Girly Girls: The Growing Trend of Marketing Makeup To Children

girlygirls Girly Girls: The Growing Trend of Marketing Makeup To Children
In today’s New York Times, the paper takes an interesting look at the growing phenomenon of pre-pubescent makeup use. Analysts say this is part of a trend called KGOY (kids getting older younger) – a trend which is only enabled by pushover parents.

Years ago, I was shocked when pre-teens started carrying Dooney & Bourke handbags and wearing 7 For All Mankind jeans. And don’t get me started on the sweatpants with “Juicy” splashed across the ass. I used to find fault with just the parents, but the article points out that retailers are also to blame.

“Today, cosmetic companies and retailers increasingly aim their sophisticated products and service packages squarely at 6- to 9-year-olds, who are being transformed into savvy beauty consumers before they’re out of elementary school.”

girlygirls2 Girly Girls: The Growing Trend of Marketing Makeup To Children
According to the article:

*In a study last year, 55 percent of 6- to 9-year-old girls said they used lip gloss or lipstick, and nearly two-thirds said they used nail polish, according to Experian, a market research company based in New York. In 2003, 49 percent of 6- to 9-year-old girls said they used lip gloss or lipstick.

*Sweet & Sassy, a salon and party destination based in Texas for girls 5 to 11, includes pink limo service as a party add-on, which starts at $150 a ride.

*At Club Libby Lu, a mall-based chain, girls of any age can mix their own lip gloss and live out their pop idol fantasies. Last year, the chain did about a million makeovers in its 90 stores nationwide.

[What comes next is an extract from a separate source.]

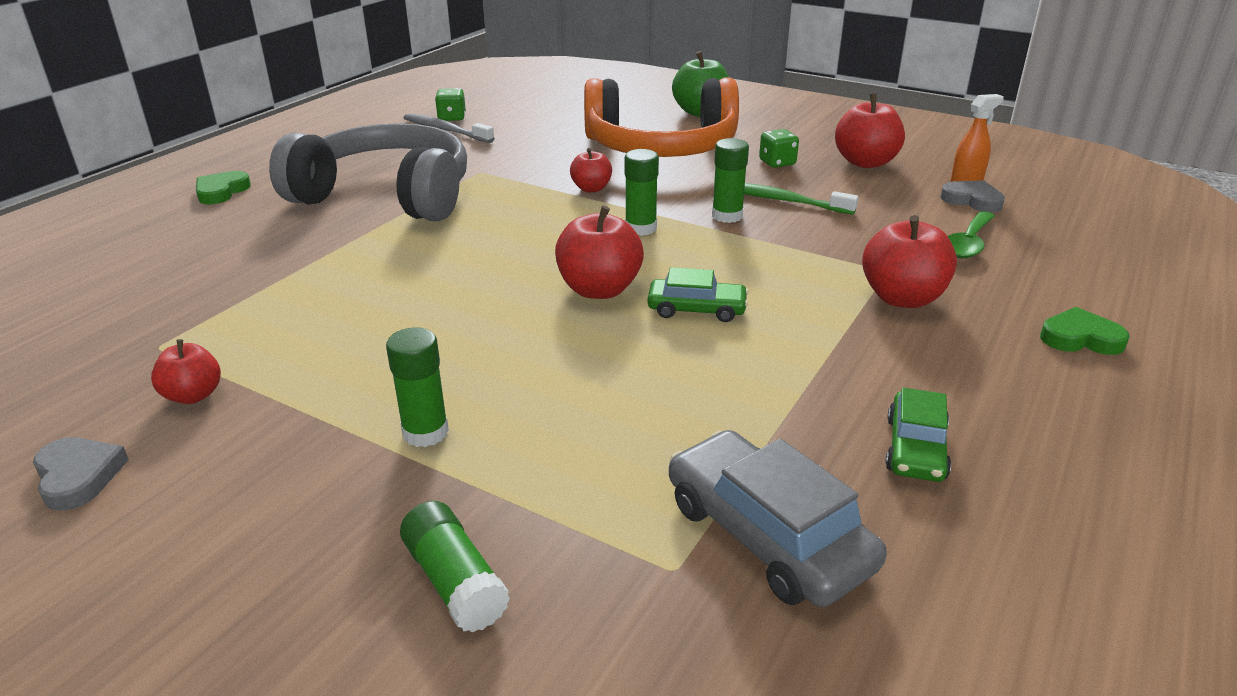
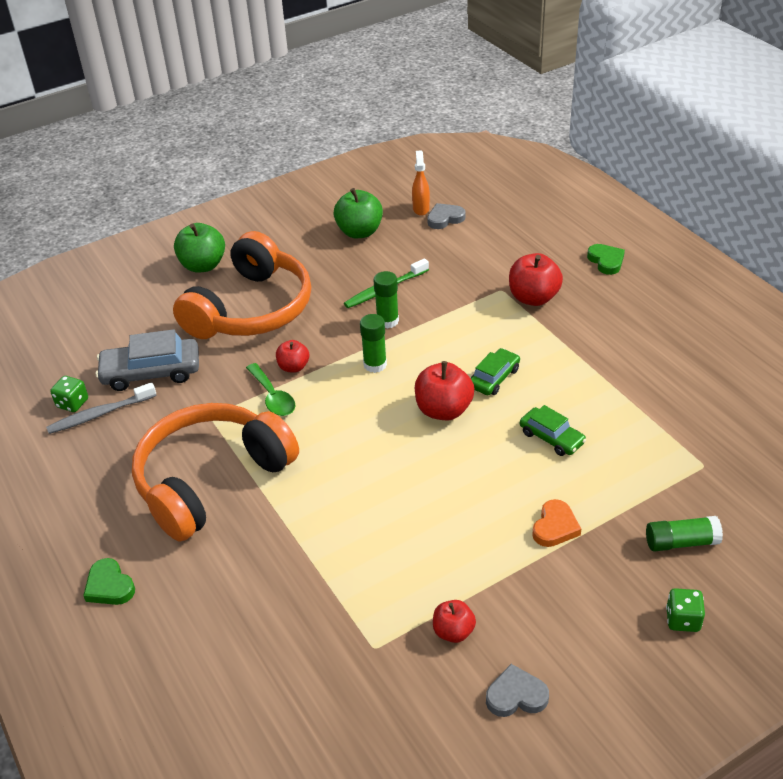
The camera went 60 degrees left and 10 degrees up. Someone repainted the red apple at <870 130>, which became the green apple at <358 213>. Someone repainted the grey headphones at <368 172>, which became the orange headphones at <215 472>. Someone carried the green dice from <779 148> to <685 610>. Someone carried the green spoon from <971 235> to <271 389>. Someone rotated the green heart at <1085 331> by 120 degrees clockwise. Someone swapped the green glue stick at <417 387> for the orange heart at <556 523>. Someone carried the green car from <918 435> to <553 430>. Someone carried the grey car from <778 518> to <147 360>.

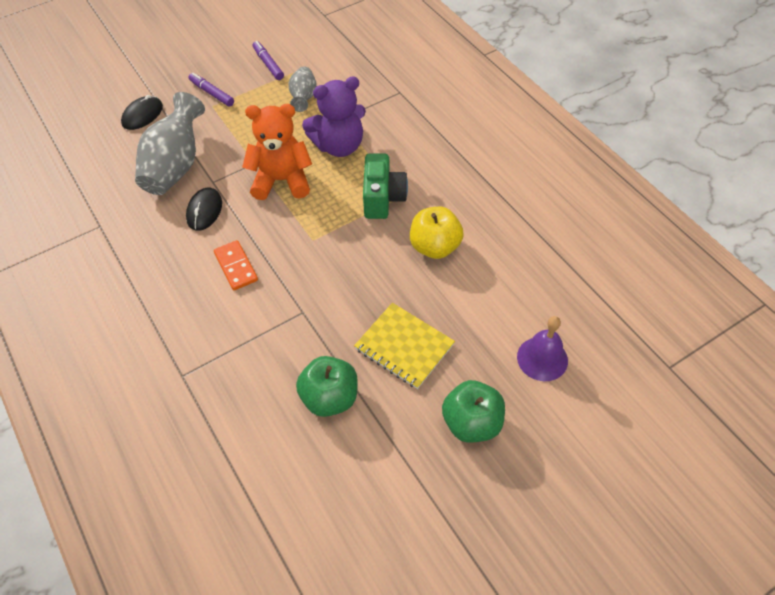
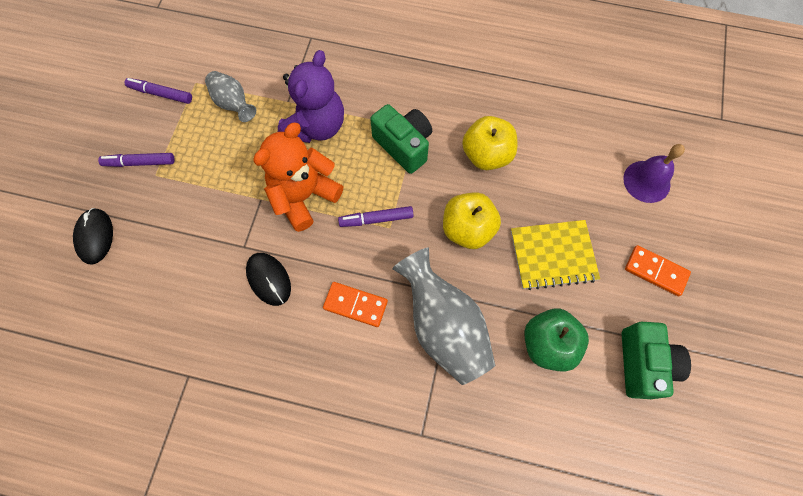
The camera went 45 degrees left and 15 degrees up. Someone carried the grey vase from <170 143> to <444 316>. Someone swapped the green apple at <473 411> for the orange domino at <658 270>. Someone put down the yellow apple at <472 221>. Someone put down the purple marker at <376 216>. Someone put down the green camera at <656 360>.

*Dashing Diva franchises often offer virgin Cosmos in martini glasses along with their extra-virgin nail polish, free of a group of chemicals called phthalates, for a round of services for a birthday girl and her friends.

Virgin Cosmos?!?!?! Huh?

I don’t know about you, but I am sickened by this. It doesn’t quite rise to the level of Big Tobacco marketing to adolescents and teens, but it’s pretty damned close. And the parents who can’t say no just add fuel to the proverbial fire. I’m all for buying your pre-teen some Bonne Bell Lip Smackers (that’s what my mom did, and I turned out just fine)…but limos and faux cocktails? I think this trend will only lead to bad things – like girls begging for rhinoplasty and boob jobs to commemorate their sweet sixteen.


Photos courtesy of The New York Times.

Posted on by daneen in News

3 Responses to Girly Girls: The Growing Trend of Marketing Makeup To Children

  1. yummy411

    ok, i do not condone a virgin cosmo! that is utterly ridiculous, but have you been into Libby Lu’s? it’s so cute and childishly fake. def no harm there. I saw the other place that you have pics of (sweet n sassy maybe?) kimora lee simmons daughters got kid pedis and manis. it was cute, but no virgin cosmos! i’ve taken the idea to have that kind of party at home and save money. great post!

  2. monique

    hmmm…this is definitely a tough subject…i have a 7 yr. old, and i have been taking her to get mani/pedi’s (mostly pedis) since she was 5. i let her wear make-up at home and sometimes out of the house. she has her own make-up, and nail polishes. she celebrated her birthday lat year, and it included a trip to Club Libby Lu. it’s her favorite store. very girly, pink, and full of all the H.S Musical things she could ask for, as well as Hannah Montana. there are other things in the store as well–clothing, jewelry, hair stuff, shoes– she asks me everytime we are at the mall to visit the store, and she wants to have her birthday include Libby Lu this year as well.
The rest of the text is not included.